Iron ore prices fell 0.3% overnight to US$41.19 a tonne, continuing its six-day losing streak and is headed lower.
That’s despite a 16.5% rally from mid-December from a record low level of US$37 a tonne. The benchmark price has now lost more than 7% over the past six trading sessions.
ANZ’s commodity strategists see iron ore sliding further in the weeks ahead, trading between US$35 – US$40 a tonne, but say that the probability of prices falling below that range is rising daily.
Not only is that bad news for Australia’s junior iron ore miners, but it’s also bad news for the Federal budget, which had forecast an average price of US$39 a tonne over the 2016 fiscal year.
We’ve already seen BC Iron Limited (ASX: BCI) suspend operations at its joint venture Nullagine mine with Fortescue Metals Group Limited (ASX: FMG) and Gindalbie Metals Ltd (ASX: GBG) announce that it is unlikely to be able to continue as a going concern if its partner Ansteel withdraws funding for its Karara mine.
A number of smaller iron ore producers and explorers have collapsed while a large number of billion-dollar iron ore projects have been shelved.
Atlas Iron Limited (ASX: AGO) was forced to renegotiate contracts with its mining services and transport contractors, as well as raise capital to shore up its balance sheet, but is still at high risk of falling over.
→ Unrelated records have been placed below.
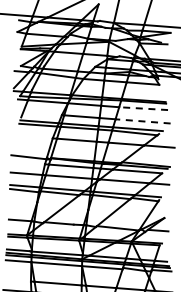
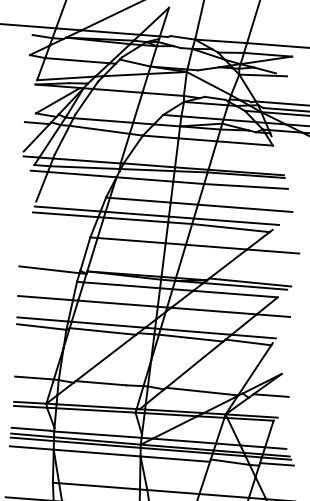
line: (143, 108) -> (245, 186), dashed -> solid
line: (143, 121) -> (245, 208), dashed -> solid

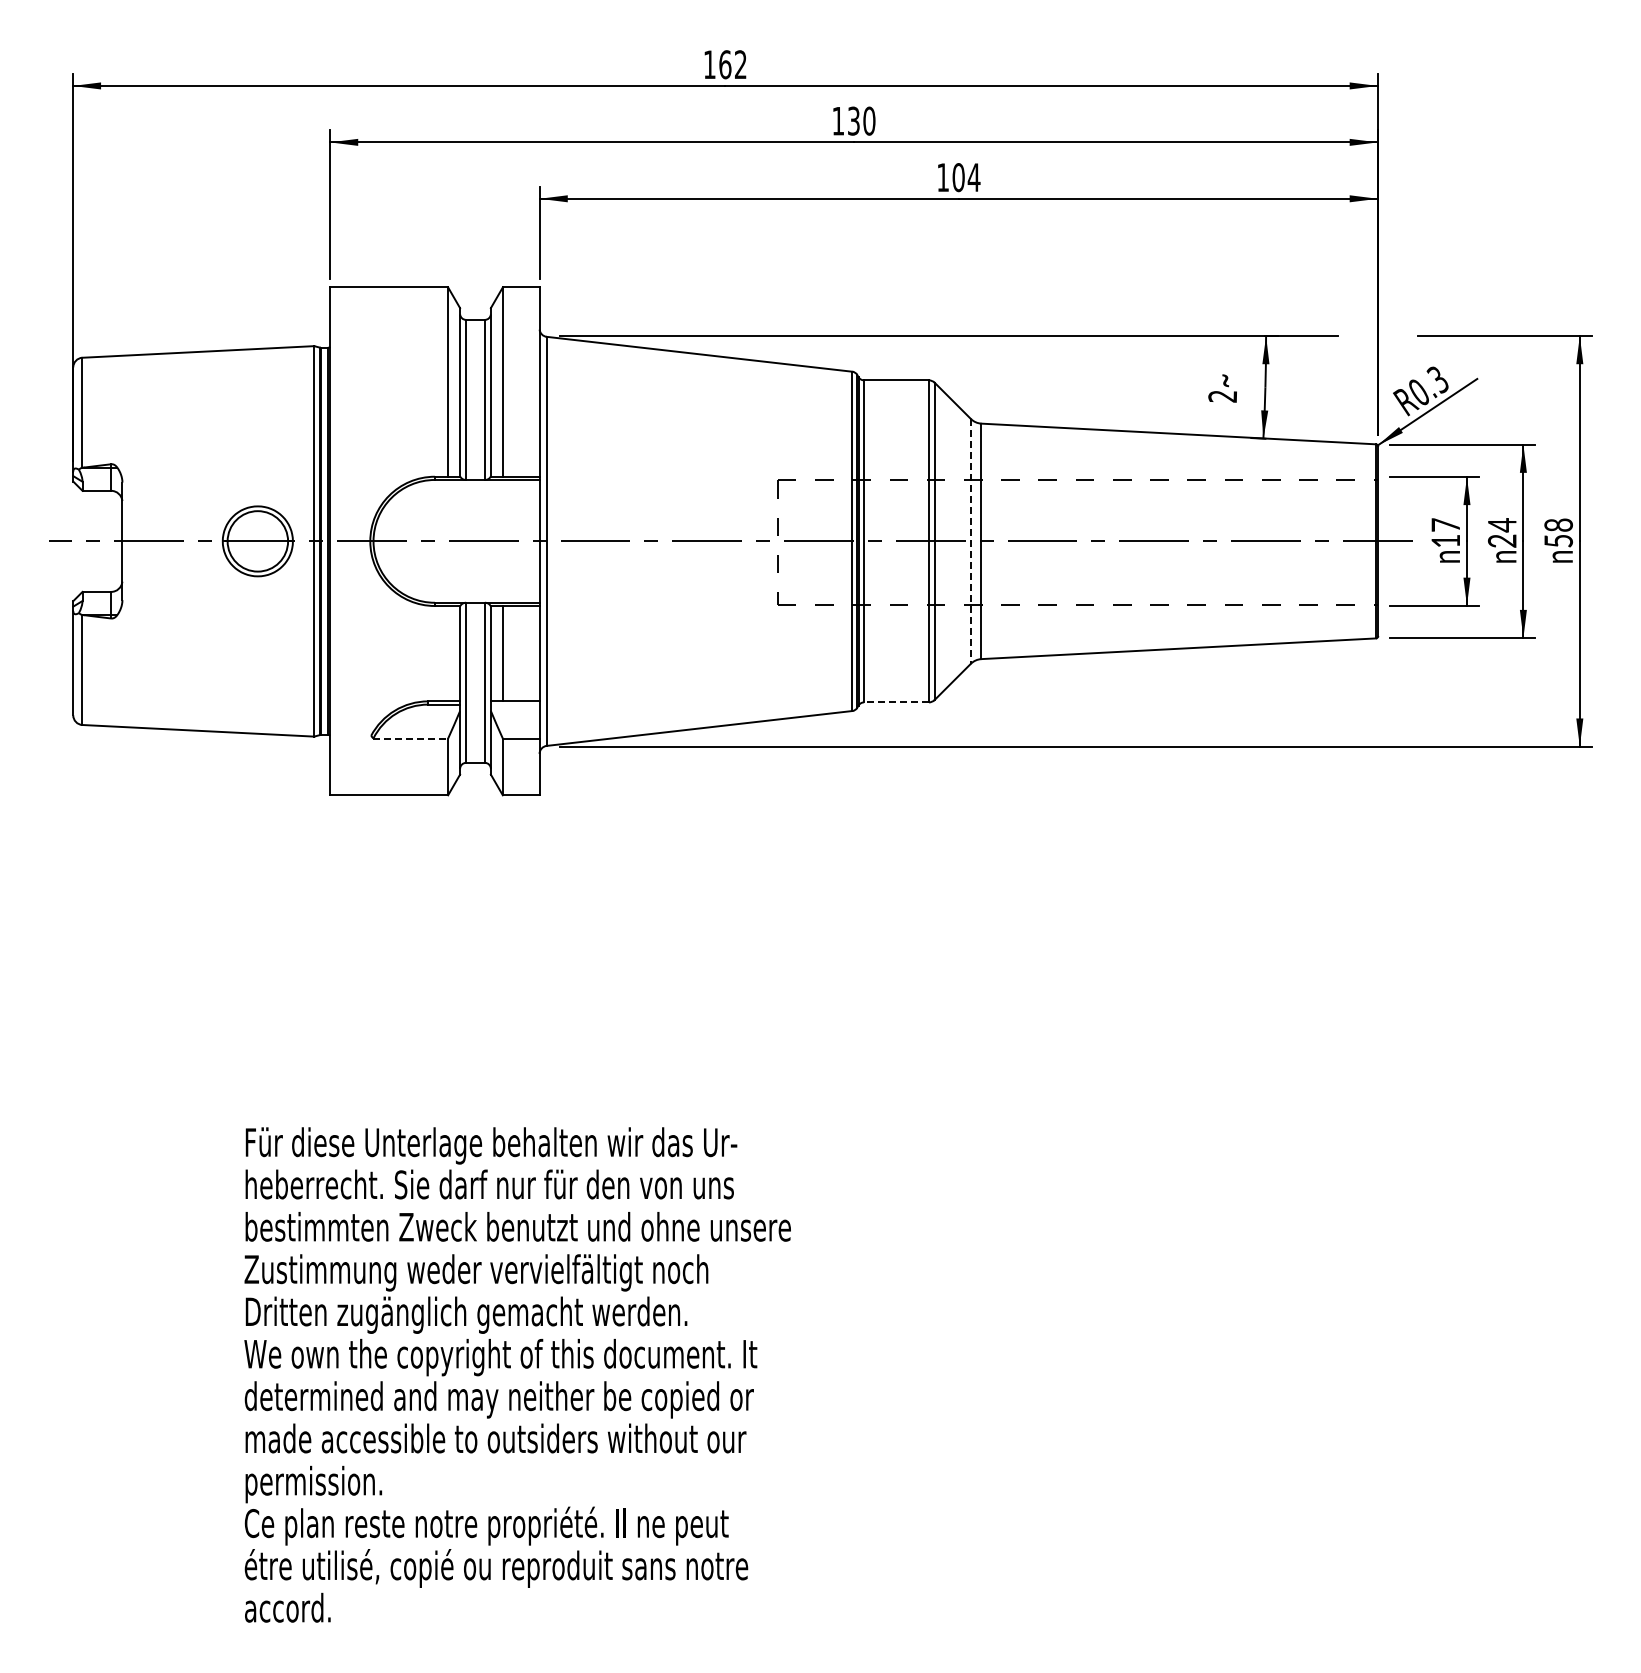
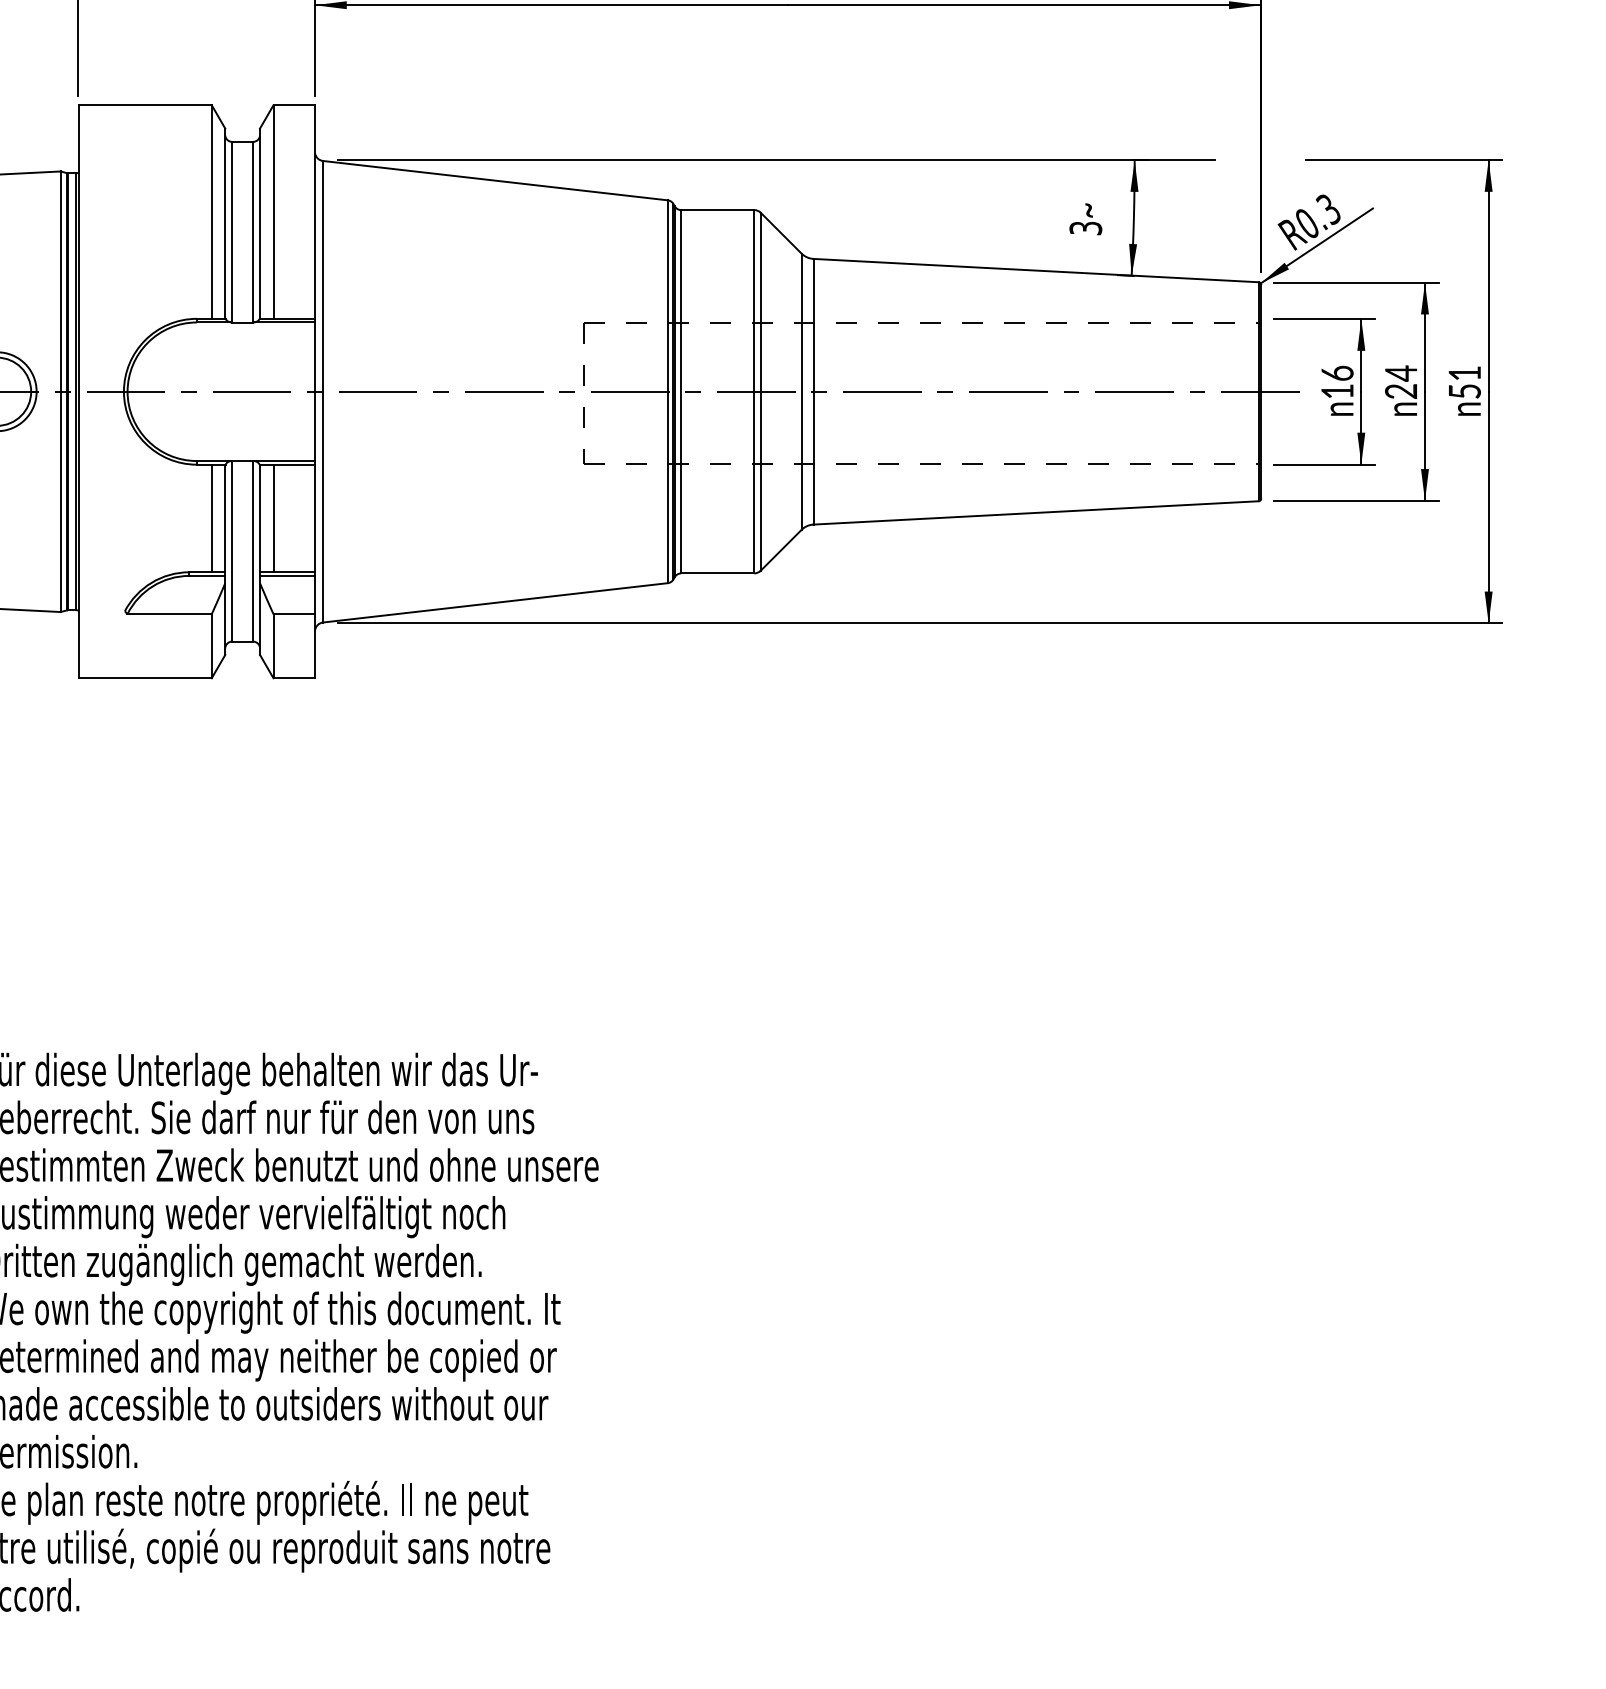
text: (1222, 396) -> (1085, 228), 2 -> 3
text: (1445, 524) -> (1337, 372), 17 -> 16
text: (1558, 524) -> (1464, 372), 58 -> 51
line: (970, 541) -> (801, 391), dashed -> solid
line: (448, 653) -> (212, 518), added
line: (896, 702) -> (717, 573), dashed -> solid
line: (514, 704) -> (286, 575), added
line: (411, 738) -> (170, 614), dashed -> solid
Atlas still has US$135 million (~A$188 million) of term loan debt, but did expect to have between $85 and $95 million of cash on hand at the end of December 2015, before making a US$10 million payment on its debt.
Atlas reports that its full cash costs are expected to be between $55 and $59 a tonne (US$38.50 to US$41.30) for the 2016 financial year, suggesting the company will struggle to make a profit this year.
Investing in the junior iron ore miners now is likely a foolhardy move, with a high risk of lower share prices and the potential for more to shut up shop. You have been warned.